Gościem Sławomira Jastrzębowskiego w programie "Więc jak" był Zbigniew Ziobro.

"Super Express": - To pan mógł być prezydentem, ale pogniewał się pan na PiS. Żal panu?

Zbigniew Ziobro: - Gdybym startował, to miałbym na początku łatwiej niż Andrzej, bo miałem niemal 100-procentową rozpoznawalność. Jednak w finale miałbym dużo trudniej i nie wiadomo, jakby się to skończyło.

- Dlaczego trudniej?

- Na mnie była przygotowana cała artyleria. Jako minister sprawiedliwości i prokurator generalny podpadłem niejednemu wpływowemu człowiekowi z dużymi pieniędzmi i koneksjami.

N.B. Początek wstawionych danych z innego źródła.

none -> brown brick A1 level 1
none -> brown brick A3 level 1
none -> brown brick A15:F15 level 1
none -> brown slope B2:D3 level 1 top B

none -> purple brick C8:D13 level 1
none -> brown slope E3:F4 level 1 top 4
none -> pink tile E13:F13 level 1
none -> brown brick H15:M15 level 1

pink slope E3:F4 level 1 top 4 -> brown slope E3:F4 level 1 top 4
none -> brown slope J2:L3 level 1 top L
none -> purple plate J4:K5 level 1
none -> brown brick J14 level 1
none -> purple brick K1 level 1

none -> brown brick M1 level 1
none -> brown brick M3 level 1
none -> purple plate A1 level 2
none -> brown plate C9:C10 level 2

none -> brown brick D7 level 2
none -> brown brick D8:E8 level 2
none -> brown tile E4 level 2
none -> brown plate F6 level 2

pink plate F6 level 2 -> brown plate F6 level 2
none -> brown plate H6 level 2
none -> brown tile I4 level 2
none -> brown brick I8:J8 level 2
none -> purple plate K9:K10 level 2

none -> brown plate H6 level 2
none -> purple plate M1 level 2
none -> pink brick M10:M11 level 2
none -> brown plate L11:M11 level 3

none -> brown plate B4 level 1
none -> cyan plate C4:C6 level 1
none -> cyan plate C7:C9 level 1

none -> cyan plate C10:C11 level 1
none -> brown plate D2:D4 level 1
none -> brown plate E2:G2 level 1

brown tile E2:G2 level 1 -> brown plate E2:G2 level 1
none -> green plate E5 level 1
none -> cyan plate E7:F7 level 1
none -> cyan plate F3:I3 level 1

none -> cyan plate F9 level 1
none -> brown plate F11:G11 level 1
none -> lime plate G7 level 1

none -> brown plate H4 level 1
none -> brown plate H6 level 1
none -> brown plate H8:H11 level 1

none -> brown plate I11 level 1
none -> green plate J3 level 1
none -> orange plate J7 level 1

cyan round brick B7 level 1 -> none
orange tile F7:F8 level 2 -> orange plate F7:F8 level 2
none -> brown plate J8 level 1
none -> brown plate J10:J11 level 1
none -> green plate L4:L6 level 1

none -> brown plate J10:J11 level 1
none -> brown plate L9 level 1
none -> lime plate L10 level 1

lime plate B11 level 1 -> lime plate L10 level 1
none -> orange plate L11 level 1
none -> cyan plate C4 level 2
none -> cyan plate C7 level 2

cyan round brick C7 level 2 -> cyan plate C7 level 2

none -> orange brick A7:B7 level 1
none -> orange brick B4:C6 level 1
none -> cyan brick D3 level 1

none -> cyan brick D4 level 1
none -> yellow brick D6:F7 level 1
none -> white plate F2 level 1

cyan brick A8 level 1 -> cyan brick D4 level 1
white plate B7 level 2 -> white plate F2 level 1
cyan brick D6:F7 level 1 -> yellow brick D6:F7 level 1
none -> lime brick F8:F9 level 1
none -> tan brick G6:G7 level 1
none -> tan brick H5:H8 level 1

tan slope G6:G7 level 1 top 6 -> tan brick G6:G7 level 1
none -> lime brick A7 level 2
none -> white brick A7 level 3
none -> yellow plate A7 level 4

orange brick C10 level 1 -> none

- Czyli Ziobrą się straszy?

- Tak i nie jestem pewien, czy dałoby się to odkręcić. Dlatego się cieszę, że jest Andrzej. Był kiedyś moim bliskim podwładnym, a teraz role się odwróciły. Jestem jednak dumny, że został prezydentem.

- Jak go pan poznał?

- Skontaktował mnie z nim Arkadiusz Mularczyk, kiedy dowiedział się, że szukam kandydata na wiceministra.

- W którym to było roku?

- Wydaje mi się, że w 2007. Powiedziałem sprawdzam i został jednym z moich zastępców odpowiedzialnych za kontakty międzynarodowe. Andrzej świetnie włada językami, co było jego dużym plusem. Reprezentował ministerstwo w kontaktach europejskich, ale był też odpowiedzialny za informatyzację w resorcie. Był człowiekiem pracowitym, solidnym i sumiennym.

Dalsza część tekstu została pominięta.